Cuando hace un tiempo comencé con la intención de generar micromundos, no pensé que el proyecto me atraparía y derivaría en otros lenguajes.
Durante la pandemia, en 2020, sentí la necesidad de expresar la presencia de un mundo interior propio. Surge así la idea de generar ecosistemas cerrados que llamé Biocajas, que me llevaron a observar un movimiento y un equilibrio que se generaba en las obras al nutrirse de la luz y de su propio sistema cerrado. El observar el devenir de lo acontecido en el interior de las cajas, me llevó a hacer un paralelismo con mi vida y los momentos que se suceden en ella. A partir de mirarlas me observo a mí también y a la humanidad que me contiene, en ese interactuar constante con el medio, en ese equilibrio inestable, variable, que sucede vida-muerte-vida. Así fueron apareciendo hojas secas, hongos, nuevos brotes que me permití observar y anotar llevando una bitácora de lo acontecido. A su vez esta observación derivó en la creación de una serie de imágenes en otros lenguajes: el grabado y el bordado, como actos reflexivos y poéticos.

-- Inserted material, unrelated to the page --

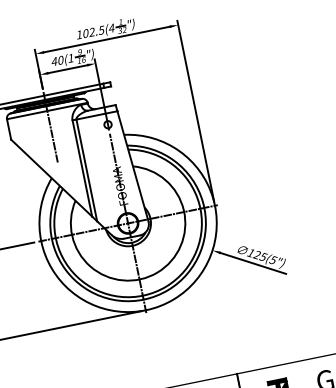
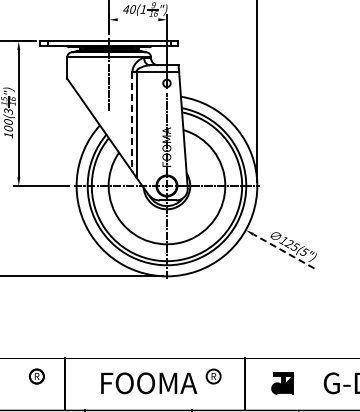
line: (67, 69) -> (137, 19), removed
line: (82, 169) -> (132, 122), solid -> dashed
line: (252, 263) -> (283, 251), solid -> dashed

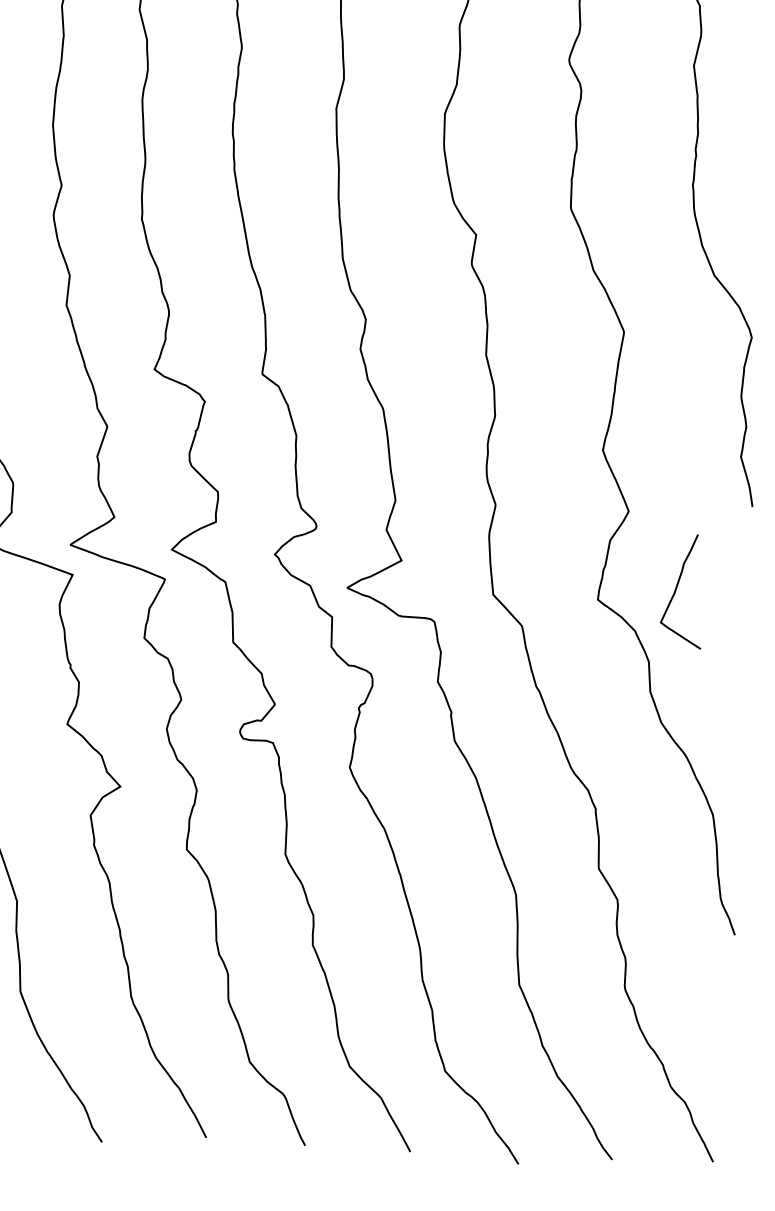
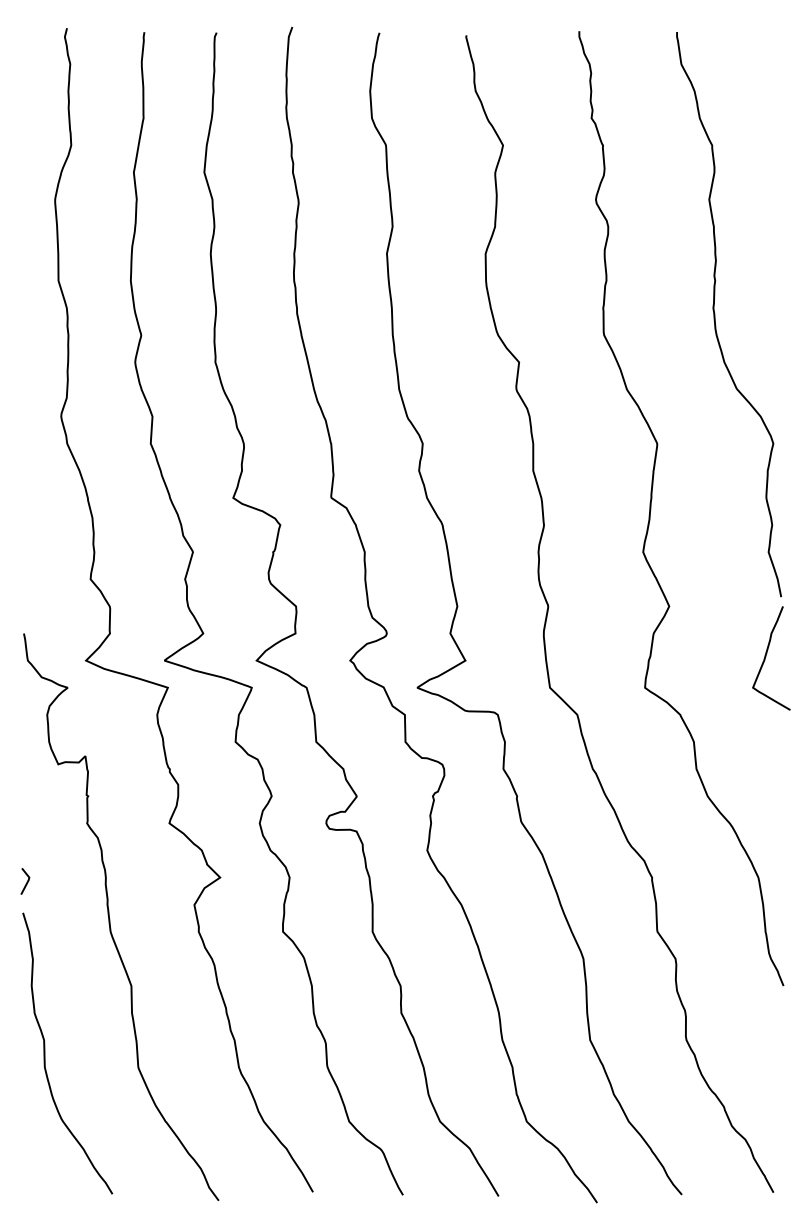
curve: (677, 588) -> (766, 656), moved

Al momento el proyecto contiene por un lado un registro fotográfico fechado y un video a partir de los ecosistemas 1 y 2, que registra los acontecimientos, cambios, nacimientos y muerte que se fueron sucediendo en este tiempo. Por otro lado una serie de almohadas con las mismas imágenes de mi rostro de los ecosistemas, bordadas representando las plantas que crecen en su interior. Y en tercer lugar otros ecosistemas en que no aparece mi rostro, sino mis manos, y una serie de grabados intervenidos con bordados que aluden al cuidado, al crecimiento, a la admiración y al respeto por los procesos naturales y personales.
Mundo interior reflexiona sobre los modos de relacionarse y pertenecer a los espacios que se habitan en analogía con los procesos de la naturaleza.
Las imágenes son autorreferenciales, por un lado el escaneado de mi rostro en algunos trabajos (Biocajas 1, 2 y almohadas), por otro fotografías de mis manos (grabados y resto de las biocajas). La imagen de mis manos que se pone en diferentes situaciones, aludiendo al vínculo con la naturaleza como símbolo del inconsciente y de los procesos de regeneración. El trabajo con mi propia imagen me ha acompañado y acompaña a lo largo de varios años, con la intención de reflejarme y ser reflejo de otras personas y subjetividades en mi obra. Las manos y los rostros están presentes a partir de la impresión serigráfica en las biocajas, mezclándose con la tierra y formando parte de ella en actitud de recibir, brindar y cuidar. En otras ocasiones los procesos fueron de la mano de los registros fotográficos y los textos escritos y también en un acto íntimo de bordar sobre grabados de las mismas imágenes que aparecen en las biocajas.
Al tener partes vivas, es una obra que se transforma con el pasar del tiempo. Se refleja en el interior de las cajas el ciclo de la vida, el crecimiento, el cambio y la muerte, en una articulación entre los tres registros ecológicos (el medioambiente, las relaciones sociales y la subjetividad humana) que Guattari (1996) denomina Ecosofía. Esta articulación “revoluciona los campos moleculares de sensibilidad, de inteligencia y de deseo” (p. 10). La obra reflexiona sobre la relación entre el individuo y su subjetividad, entre las personas y la naturaleza. Las manos son parte y testigo de un interior cambiante, que se trasluce hacia quienes observan, tienen actitud de brindar, pero también de cuidar. Los ecosistemas son portadores del aura (Benjamin, 1986). Cada momento en ellos es el único testigo de lo ocurrido en el tiempo, construyendo un relato inacabado.
Benjamin, Walter (2011), La obra de arte en la era de su reproducción técnica. Buenos Aires: El cuenco de plata.
Guattari, Felix (1996). Las tres ecologías. Valencia: Pre-textos.